First 5 minutes of hell

The non-blocking operation returns immediately (independently of the completion condition). The data transfer is then in progress and we cannot modify the buffer (after sending) or read the buffer (before receiving) until explicitly testing whether the communication has finished.

Operations: MPI_Isend, MPI_Ibsend, MPI_Issend, MPI_Irsend, MPI_Irecv (prefix “I” = immediate)

  • the completion conditions did not change (see previous exam question), only that those functions return immediately
  • MPI_Irecv initiates the data reception, but the data cannot be read until the explicit check
    • so this function does not return MPI_Status struct, because the data are not received yet
  • all operations have an extra variable: MPI_Request, which is like a semantic connection between the kickoff of the communication and the completion of the communication
    • this is useful for checking whether the communication has finished or not?

How to check if the communication is finished?

  • MPI_Test - for active pooling (returns instantly with true/false if the communication is finished)
  • MPI_Wait - for passive pooling, but is blocking (waits until the communication is finished)
  • both functions fill the MPI_Status field after the communication takes place
  • both functions serve for checking both sending and receiving statuses even though MPI_Status is not needed for the sending side (it is done for universality), could be ignored
  • there are also:
    • Testany, Waitany, Testall, Waitall (testing/waiting for any process or all processes)

What are the benefits of the nonblocking operations?

  • threads can do useful work while waiting on the data (communication X work overlap)
  • threads can wait on multiple communications at once (communication X communication overlap)
  • mitigation of the risk of communication deadlock (which could happen easily with blocking communication method - one process waits on other, which waits on the first since it needs certain data to continue)
    • the send needs to be matched with receive in order that does not cause deadlock

Definition: nonblocking operation

A nonblocking MPI function returns immediately after kicking off the operation, independently of any completion condition.
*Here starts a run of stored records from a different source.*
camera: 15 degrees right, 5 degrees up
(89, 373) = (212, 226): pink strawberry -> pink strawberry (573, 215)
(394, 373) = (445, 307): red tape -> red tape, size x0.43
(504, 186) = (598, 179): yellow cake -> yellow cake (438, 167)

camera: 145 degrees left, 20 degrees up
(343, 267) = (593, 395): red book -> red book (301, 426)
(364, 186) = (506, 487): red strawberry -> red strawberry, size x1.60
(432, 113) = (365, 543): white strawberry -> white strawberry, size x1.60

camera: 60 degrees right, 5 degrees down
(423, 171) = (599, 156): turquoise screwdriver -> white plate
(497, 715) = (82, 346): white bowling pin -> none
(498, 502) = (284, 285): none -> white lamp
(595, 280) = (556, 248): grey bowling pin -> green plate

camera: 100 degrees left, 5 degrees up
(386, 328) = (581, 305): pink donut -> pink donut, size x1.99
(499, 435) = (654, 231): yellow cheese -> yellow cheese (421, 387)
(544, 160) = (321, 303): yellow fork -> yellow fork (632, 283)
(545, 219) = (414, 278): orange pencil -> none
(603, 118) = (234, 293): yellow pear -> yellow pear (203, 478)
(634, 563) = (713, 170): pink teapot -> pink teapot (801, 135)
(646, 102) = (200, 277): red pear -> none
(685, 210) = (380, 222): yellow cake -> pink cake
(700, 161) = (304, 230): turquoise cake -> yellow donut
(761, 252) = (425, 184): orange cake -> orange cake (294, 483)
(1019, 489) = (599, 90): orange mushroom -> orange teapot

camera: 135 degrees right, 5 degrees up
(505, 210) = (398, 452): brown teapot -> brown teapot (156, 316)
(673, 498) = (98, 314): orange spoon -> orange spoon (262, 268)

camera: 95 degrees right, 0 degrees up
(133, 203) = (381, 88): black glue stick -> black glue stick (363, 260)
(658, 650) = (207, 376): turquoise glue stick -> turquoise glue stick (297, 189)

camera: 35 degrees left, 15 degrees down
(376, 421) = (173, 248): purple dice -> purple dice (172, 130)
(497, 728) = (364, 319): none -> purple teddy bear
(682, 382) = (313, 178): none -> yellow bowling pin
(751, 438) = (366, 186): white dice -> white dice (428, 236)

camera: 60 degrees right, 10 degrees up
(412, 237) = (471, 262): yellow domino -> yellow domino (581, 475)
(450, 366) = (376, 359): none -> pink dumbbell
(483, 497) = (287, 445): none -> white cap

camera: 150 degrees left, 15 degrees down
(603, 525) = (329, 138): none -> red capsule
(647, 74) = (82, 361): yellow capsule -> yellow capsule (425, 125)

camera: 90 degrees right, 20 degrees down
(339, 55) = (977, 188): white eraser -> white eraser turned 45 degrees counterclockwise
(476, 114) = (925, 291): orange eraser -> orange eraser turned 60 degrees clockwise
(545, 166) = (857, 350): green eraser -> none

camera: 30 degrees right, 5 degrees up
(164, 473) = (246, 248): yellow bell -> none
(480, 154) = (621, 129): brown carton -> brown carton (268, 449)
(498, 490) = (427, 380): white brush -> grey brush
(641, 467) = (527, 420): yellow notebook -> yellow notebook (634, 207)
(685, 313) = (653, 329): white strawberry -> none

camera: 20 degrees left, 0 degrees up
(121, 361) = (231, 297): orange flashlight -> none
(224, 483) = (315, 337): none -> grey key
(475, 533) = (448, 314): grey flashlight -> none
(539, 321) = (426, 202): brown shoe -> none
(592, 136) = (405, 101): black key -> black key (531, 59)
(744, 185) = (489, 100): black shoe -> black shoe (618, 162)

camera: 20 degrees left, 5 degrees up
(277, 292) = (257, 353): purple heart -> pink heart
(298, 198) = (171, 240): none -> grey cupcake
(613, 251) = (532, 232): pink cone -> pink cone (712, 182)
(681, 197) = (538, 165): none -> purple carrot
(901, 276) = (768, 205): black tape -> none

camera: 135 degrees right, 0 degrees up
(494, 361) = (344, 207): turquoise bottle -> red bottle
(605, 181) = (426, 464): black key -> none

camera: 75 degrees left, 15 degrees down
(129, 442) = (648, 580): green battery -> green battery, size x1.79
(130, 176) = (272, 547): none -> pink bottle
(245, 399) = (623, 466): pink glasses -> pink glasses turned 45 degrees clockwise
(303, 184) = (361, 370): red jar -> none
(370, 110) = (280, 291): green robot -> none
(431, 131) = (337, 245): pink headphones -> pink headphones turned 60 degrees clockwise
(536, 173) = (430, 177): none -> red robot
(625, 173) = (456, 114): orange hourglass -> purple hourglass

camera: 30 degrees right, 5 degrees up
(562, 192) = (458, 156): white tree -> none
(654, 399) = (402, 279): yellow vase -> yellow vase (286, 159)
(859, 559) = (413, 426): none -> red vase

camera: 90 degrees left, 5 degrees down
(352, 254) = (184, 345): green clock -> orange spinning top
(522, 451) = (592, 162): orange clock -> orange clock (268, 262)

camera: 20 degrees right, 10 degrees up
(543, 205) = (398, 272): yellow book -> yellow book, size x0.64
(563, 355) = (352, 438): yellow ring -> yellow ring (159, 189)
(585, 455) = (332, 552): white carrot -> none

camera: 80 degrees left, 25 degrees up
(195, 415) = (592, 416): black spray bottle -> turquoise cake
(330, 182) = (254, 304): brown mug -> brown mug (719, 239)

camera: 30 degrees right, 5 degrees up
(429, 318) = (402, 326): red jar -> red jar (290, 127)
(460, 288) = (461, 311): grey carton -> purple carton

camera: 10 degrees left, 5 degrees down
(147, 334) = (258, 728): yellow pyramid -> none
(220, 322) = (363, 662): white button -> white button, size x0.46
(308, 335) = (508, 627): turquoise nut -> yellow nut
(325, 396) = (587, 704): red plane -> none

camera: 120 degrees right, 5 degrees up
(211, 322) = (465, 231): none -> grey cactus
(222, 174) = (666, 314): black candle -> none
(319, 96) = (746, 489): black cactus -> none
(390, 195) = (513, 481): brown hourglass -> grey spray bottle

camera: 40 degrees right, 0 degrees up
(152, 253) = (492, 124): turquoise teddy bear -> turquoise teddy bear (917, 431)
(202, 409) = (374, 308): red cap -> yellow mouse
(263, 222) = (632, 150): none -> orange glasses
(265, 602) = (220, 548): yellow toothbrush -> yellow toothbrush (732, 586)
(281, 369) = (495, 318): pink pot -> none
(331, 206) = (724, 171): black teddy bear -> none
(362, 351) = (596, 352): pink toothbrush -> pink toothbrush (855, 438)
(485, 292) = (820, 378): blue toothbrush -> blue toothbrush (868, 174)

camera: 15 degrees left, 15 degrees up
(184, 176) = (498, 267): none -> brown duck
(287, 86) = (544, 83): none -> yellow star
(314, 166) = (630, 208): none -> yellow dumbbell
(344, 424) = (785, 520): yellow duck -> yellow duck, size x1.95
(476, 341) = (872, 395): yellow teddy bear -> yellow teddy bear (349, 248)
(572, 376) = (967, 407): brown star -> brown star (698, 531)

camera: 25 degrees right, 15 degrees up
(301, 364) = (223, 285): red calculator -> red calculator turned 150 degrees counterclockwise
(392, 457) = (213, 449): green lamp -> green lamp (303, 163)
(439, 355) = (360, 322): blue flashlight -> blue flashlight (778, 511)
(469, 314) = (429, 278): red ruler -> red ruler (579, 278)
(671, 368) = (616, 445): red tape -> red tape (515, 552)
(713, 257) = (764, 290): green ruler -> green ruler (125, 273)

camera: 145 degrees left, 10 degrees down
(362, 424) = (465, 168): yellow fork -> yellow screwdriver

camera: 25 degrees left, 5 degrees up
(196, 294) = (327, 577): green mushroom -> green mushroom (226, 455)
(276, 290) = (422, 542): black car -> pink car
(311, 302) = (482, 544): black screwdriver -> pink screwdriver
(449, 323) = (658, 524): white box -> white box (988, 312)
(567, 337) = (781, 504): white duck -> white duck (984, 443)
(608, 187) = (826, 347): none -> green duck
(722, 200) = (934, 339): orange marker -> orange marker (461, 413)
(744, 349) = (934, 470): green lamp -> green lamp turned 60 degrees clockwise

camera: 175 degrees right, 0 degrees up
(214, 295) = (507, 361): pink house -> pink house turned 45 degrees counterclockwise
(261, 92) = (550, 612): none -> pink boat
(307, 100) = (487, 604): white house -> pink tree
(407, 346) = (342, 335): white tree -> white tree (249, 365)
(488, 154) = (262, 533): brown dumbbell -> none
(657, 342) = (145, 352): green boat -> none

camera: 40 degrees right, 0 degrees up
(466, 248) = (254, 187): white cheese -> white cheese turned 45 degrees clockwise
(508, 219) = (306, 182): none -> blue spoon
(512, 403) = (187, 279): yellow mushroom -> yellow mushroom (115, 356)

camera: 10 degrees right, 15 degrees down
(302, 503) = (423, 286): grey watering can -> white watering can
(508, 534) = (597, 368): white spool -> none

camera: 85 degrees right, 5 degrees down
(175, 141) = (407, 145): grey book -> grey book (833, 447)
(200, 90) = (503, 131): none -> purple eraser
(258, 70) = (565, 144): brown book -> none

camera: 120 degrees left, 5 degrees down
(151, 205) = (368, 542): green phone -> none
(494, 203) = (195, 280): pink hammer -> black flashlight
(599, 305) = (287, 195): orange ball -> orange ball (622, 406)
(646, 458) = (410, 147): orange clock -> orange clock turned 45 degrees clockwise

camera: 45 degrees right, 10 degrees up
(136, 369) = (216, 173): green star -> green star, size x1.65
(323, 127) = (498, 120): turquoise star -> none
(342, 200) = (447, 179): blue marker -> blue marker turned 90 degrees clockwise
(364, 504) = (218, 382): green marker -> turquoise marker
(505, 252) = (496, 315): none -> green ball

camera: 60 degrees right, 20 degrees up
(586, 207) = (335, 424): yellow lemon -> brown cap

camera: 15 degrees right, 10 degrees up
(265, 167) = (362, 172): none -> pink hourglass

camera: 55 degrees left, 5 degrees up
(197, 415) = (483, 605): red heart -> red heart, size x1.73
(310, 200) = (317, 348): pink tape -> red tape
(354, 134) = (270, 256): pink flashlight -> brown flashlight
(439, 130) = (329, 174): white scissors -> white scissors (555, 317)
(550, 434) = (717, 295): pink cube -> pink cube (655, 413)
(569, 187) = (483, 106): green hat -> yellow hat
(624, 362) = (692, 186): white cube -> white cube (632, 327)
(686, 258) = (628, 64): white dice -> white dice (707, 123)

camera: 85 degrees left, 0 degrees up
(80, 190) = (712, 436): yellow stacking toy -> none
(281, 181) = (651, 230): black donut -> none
The data transfer is in progress; whether it has finished is unknown until the program explicitly tests for it.

Two consequences follow directly from this definition:

  • For nonblocking sends: the input buffer cannot be modified until completion has been verified.
  • For nonblocking receives: the output buffer cannot be read until completion has been verified.

The five nonblocking primitives

Each blocking primitive has a nonblocking counterpart, distinguished by the prefix I (immediate):

  • MPI_Isend - nonblocking standard send.
  • MPI_Ibsend - nonblocking buffered send.
  • MPI_Issend - nonblocking synchronous send.
  • MPI_Irsend - nonblocking ready send.
  • MPI_Irecv - nonblocking receive.

The communication mode (standard, buffered, synchronous, ready) determines under what conditions the eventual completion will happen, exactly as in the blocking case. The nonblocking variant only changes when the call returns, not what completion means.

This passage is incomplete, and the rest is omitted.